Di sekolah swasta sejak dulu kita tahu selalu berinovasi karena menentukan sendiri arah gerak pendidikannya. Sedangkan sekolah negeri cenderung satu pintu menunggu komando pemerintah pusat. Akibatnya dari inovasi tersebut membuat sekolah yang statis harus bersiap untuk mati lebih cepat. Barangkali contoh serupa bisa sangat mudah terjadi dan tak bisa dihindarkan oleh sekolah swasta maupun negeri. Hanya mereka yang mau terbuka terhadap perubahan serta adaptif dapat bertahan.

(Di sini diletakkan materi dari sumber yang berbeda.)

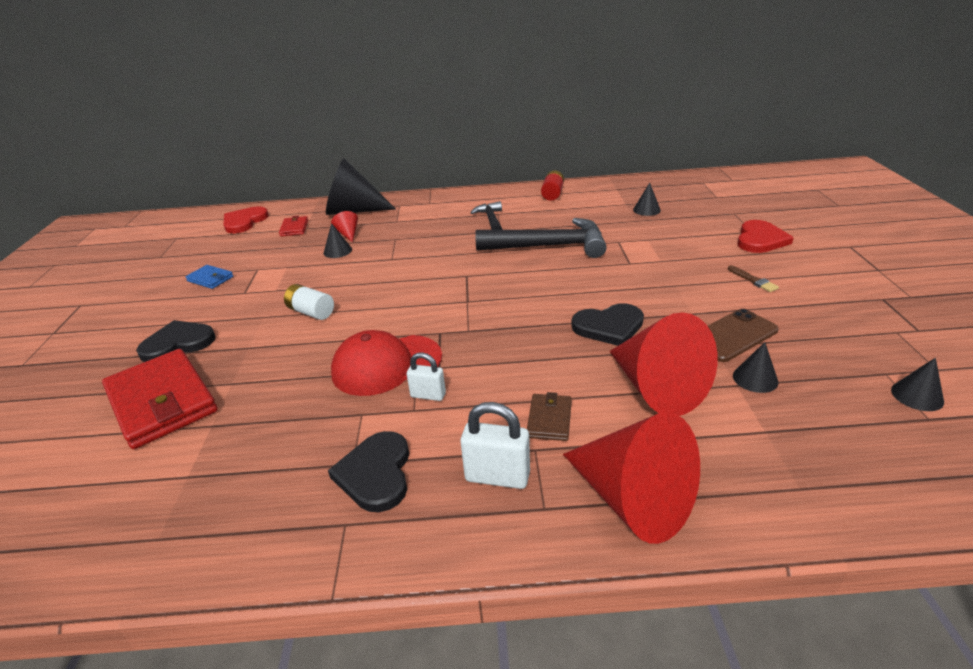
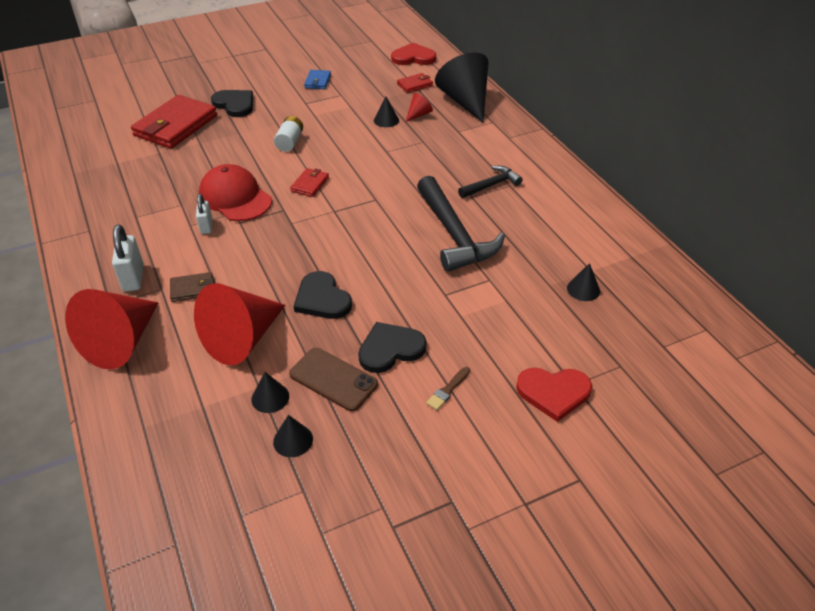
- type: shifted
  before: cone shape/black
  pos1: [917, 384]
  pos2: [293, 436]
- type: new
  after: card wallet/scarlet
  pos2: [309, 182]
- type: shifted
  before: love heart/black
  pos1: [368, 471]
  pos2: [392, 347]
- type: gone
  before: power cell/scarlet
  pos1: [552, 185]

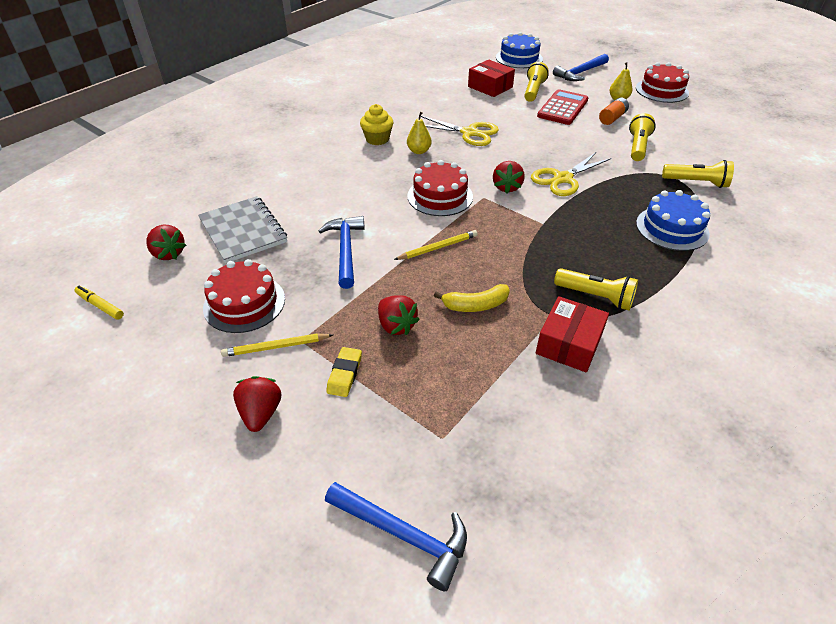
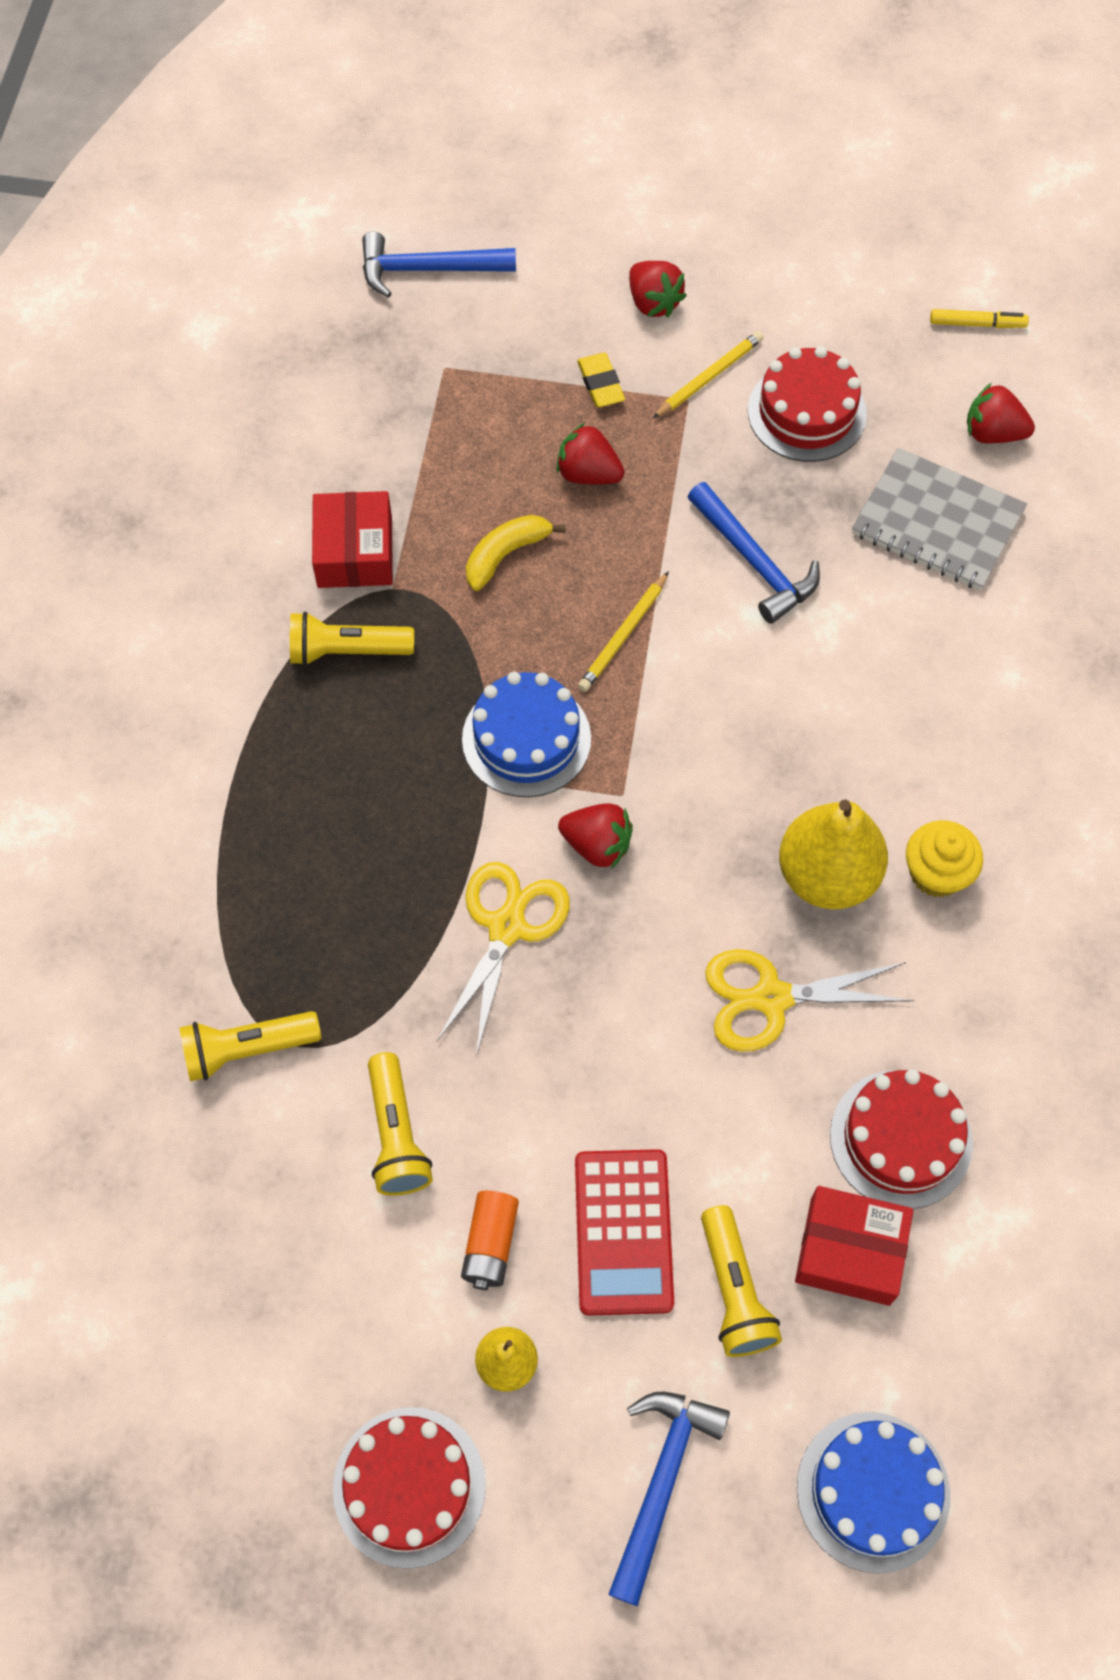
- type: shifted
  before: layer cake/royal blue
  pos1: [673, 220]
  pos2: [526, 734]
- type: rotated
  before: strawberry/scarlet
  pos1: [509, 177]
  pos2: [595, 836]
  turn: 135
- type: scaled
  before: pear/bright yellow
  pos1: [419, 133]
  pos2: [833, 854]
  scale: 1.9
- type: shifted
  before: layer cake/scarlet
  pos1: [440, 188]
  pos2: [901, 1139]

Salah satu hal yang tidak bisa dipungkiri adalah soal pembangunan baik itu fisik maupun muatan isi. Di sekolah negeri sering dijumpai sekolah terbengkalai karena ditinggal siswa dan guru. Akibatnya sekolah mati dan hanya meninggalkan fisik bangunan sedangkan di pihak swasta bisa jadi demikian namun tambahan problemnya adalah soal kebijakan. Jika kebijakan ditentukan dengan baik berdasarkan asas musyawarah untuk menggali inovasi tentu sekolah bisa bertahan. Akan tetapi sebaliknya jika kebijakan hanya karena ego sesaat maka sekolah mudah pincang. Bisa jadi bangunan fisik maju namun bangunan isi sebenarnya rapuh.

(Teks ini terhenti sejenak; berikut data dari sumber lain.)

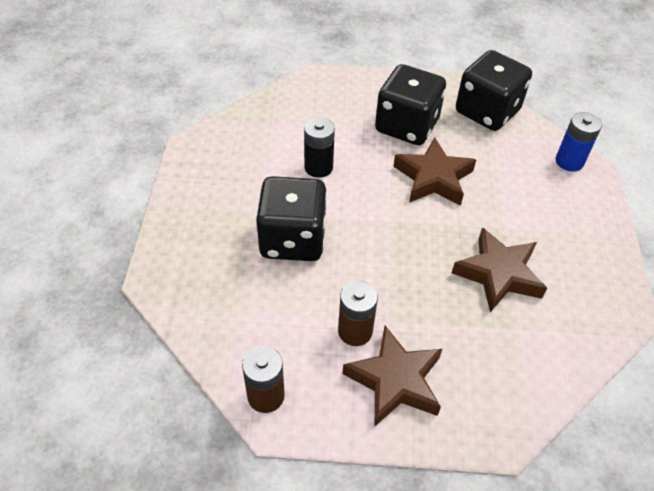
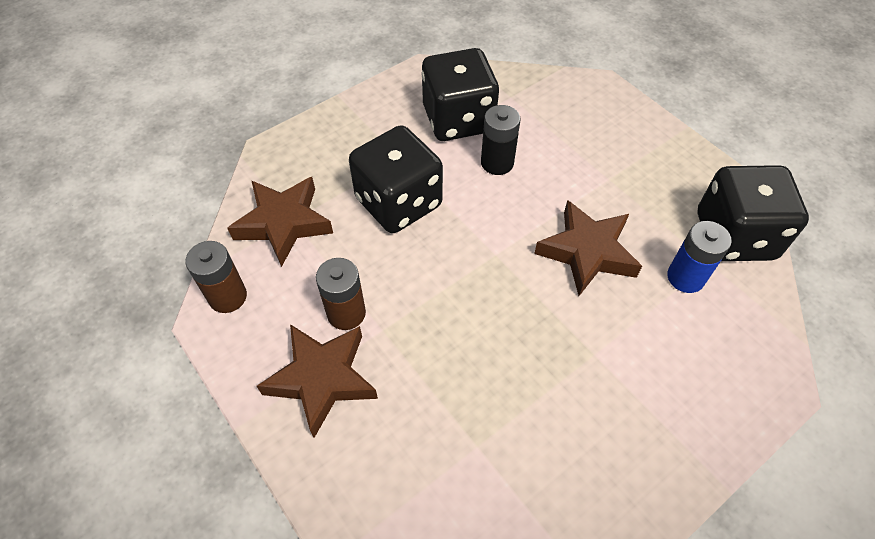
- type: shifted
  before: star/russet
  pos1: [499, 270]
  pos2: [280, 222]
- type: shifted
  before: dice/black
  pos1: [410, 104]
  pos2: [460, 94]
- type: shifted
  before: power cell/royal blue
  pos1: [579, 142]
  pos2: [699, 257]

Soal bangunan barangkali pabrik tak bisa disangkal pasti megah dan meyakinkan. Akan tetapi bisa sangat mungkin soal kebijakan justru menyengsarakan. Tak bisa dipungkiri kita bisa saksikan setiap 1 Mei atau May Day para sarikat buruh akan menggelar aksi tak lain dalam upaya menegakkan keadilan. Sejauh ini buruh lebih sering tertindas dan jauh dari kata sejahtera. Jika misalnya sekolah memiliki prinsip modal secukupnya dan menggenjot keuntungan sebanyak-banyaknya maka lembaga pendidikan tersebut tak ubahnya dengan pabrik.

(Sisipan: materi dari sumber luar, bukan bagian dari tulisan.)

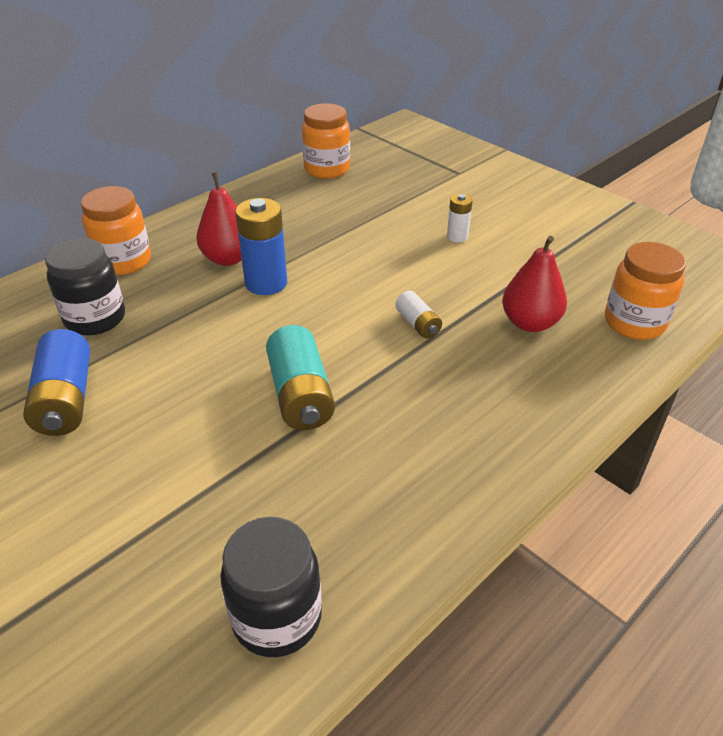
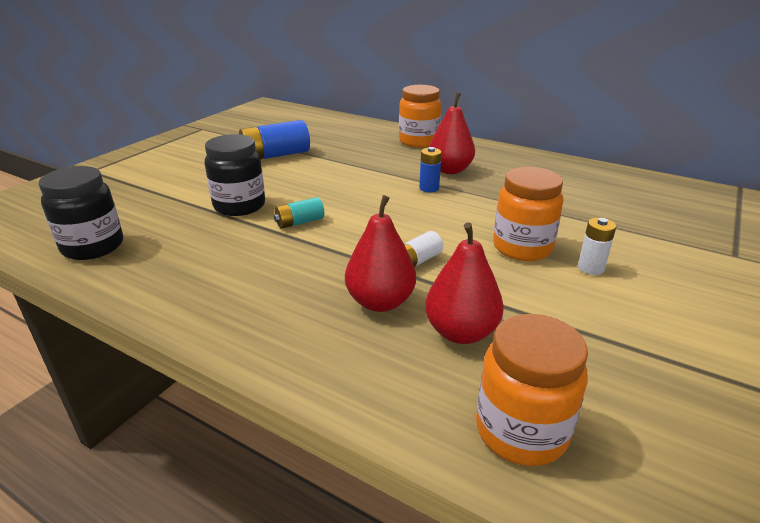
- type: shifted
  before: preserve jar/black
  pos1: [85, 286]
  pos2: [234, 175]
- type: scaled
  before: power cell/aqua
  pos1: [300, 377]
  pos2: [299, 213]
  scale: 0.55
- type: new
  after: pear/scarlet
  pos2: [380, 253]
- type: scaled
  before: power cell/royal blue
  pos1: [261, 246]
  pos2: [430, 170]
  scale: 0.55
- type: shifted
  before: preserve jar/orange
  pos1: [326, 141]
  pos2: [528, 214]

Sejauh mata memandang di lembaga apapun baik instansi pemerintah maupun swasta permasalahan utama pasti soal sistem kebijakan yang berpengaruh pada kinerja hingga gaji. Soal gaji misalnya tak bisa dipungkiri akan selalu menjadi sandungan utama. Tapi amat lucu jika di sebuah sekolah swasta diberlakukan pemotongan gaji cuma karena karyawan kurang disiplin. Padahal jika dipikir selama amanah dalam sebuah pembelajaran tidak terbengkalai pastinya masih bisa ditoleransi. Yang jadi pertanyaan adalah sistem kerja menarget akan tetapi tidak sesuai dengan harapan. Istilahnya adalah memeras sapi perah dengan maksimal tanpa mempertimbangkan sapinya. Hal ini percis terjadi pada kalangan kapitalis dengan modal besar yang berkuasa atas diri buruhnya. Mereka menganggap bahwa kehidupan buruh separuhnya dikuasai koorporasi.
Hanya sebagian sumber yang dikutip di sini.